Motown is an American record company, founded by Berry Gordy, Jr. as Tamla Records in January 1959, and incorporated as Motown Record Corporation in Detroit, Michigan. The name is a combination of motor and town and has since become the nickname for Detroit. Motown quickly became the most popular and most successful African American-owned record label in the United States, and its unique blend of soul and pop music came to be known as Motown Sound, a defining movement of 1960s pop culture.
Motown Records was established in late 1959 as the second label of Motown Record Corporation, and releases were quite evenly distributed between Tamla and Motown. The two labels featured the same writers, producers and artists, but too much airplay for just one label would have led to accusations of payola. The third major division of Motown Record Corporation, Gordy Records, was founded in 1962.

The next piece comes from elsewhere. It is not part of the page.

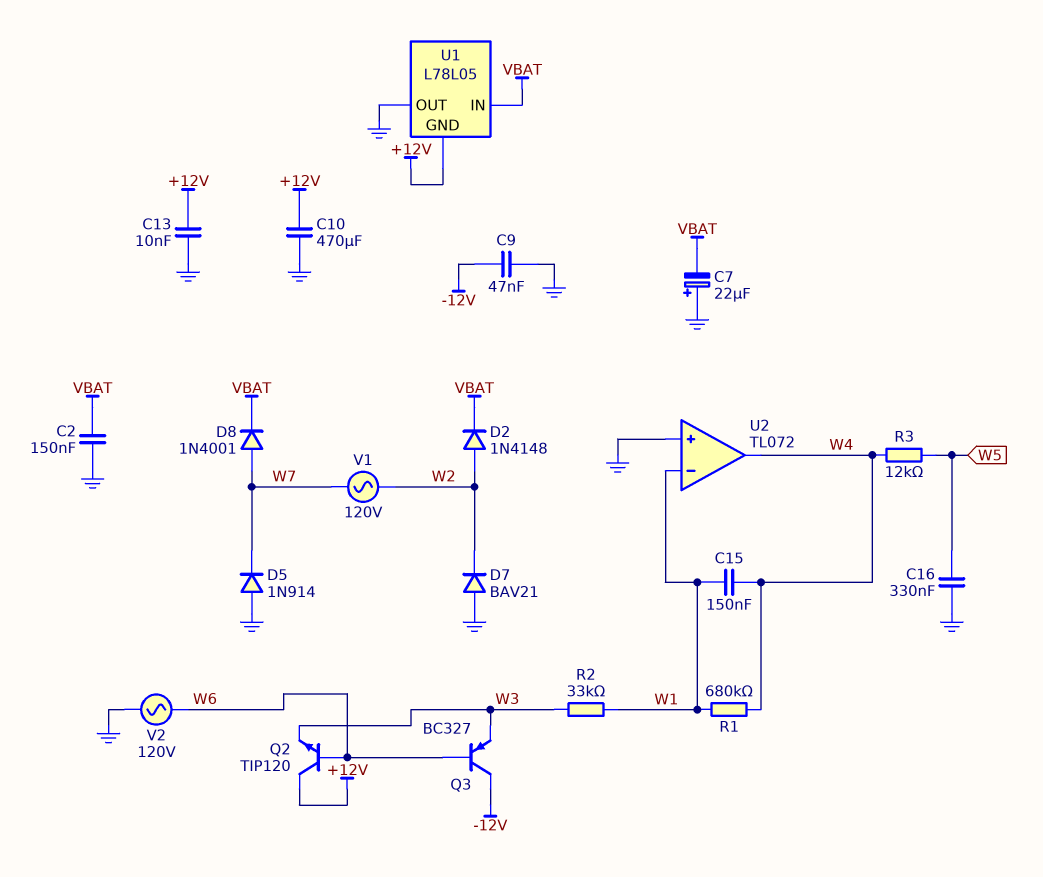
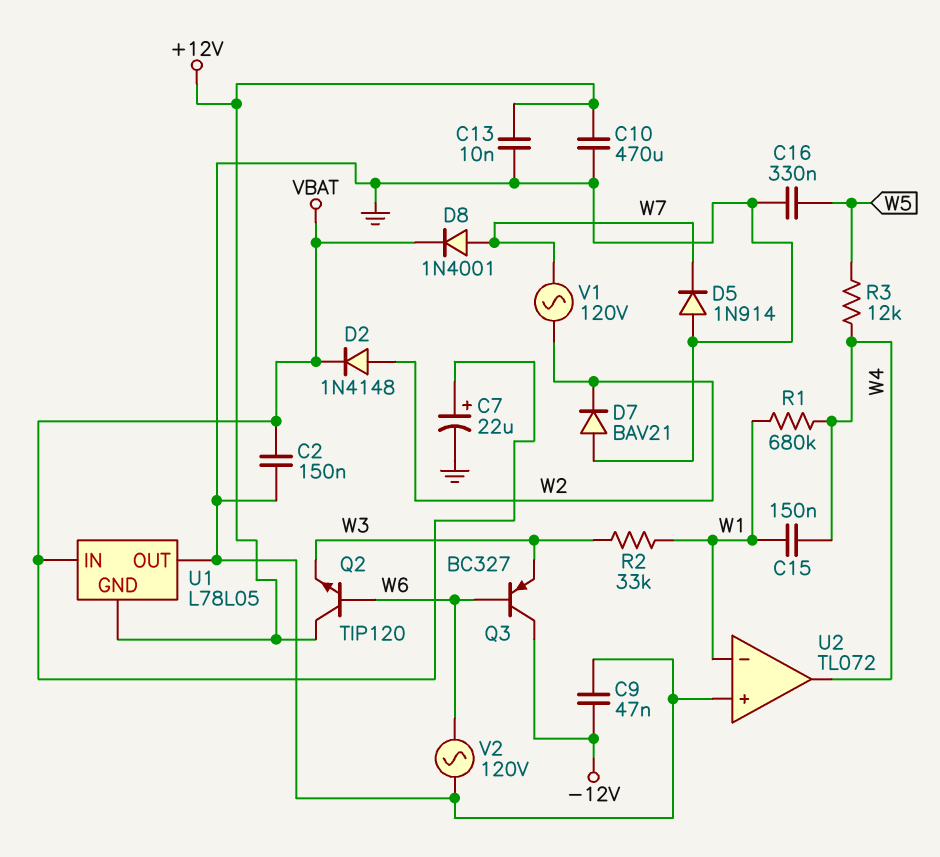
C7: 22uF (plus GND, minus VBAT) -> 22uF (plus VBAT, minus GND)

The parent company started additional subsidiary labels in the 1960s, including the short-lived Check-Mate Records (1961) and Melody (1962), Soul Records and V.I.P. Records (both 1964), Weed Records (1969), the jazz label Workshop Jazz (1962) and the rock music subsidiary Rare Earth (1969). In 1971 followed MoWest Records as the outlet for R&B/soul artists based on the West Coast.
In the United Kingdom, Motown's records were first released on London, Fontana and Oriole before Motown signed with EMI's Stateside label in 1963. Eventually EMI created the Tamla Motown label in 1965, which has since been used for most international releases of Motown recordings and those of its various sub-labels.

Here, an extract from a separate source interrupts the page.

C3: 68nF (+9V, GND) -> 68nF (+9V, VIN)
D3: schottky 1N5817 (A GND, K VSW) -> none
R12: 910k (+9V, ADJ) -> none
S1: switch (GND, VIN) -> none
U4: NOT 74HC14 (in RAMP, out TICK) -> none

Motown had established branch offices in both New York City and Los Angeles during the mid-1960s, and by 1969 had begun gradually moving more of its operations to Los Angeles. The company moved all of its operations to Los Angeles in June 1972. Motown remained an independent company through the decades, until by the mid-1980s Motown had started losing money, and Berry Gordy sold his ownership in Motown to MCA Records and Boston Ventures in June 1988 (which took over full ownership of Motown in 1991). Motown was then sold to PolyGram in 1994, before being sold again to MCA Records' successor, Universal Music Group, when it acquired PolyGram in 1999.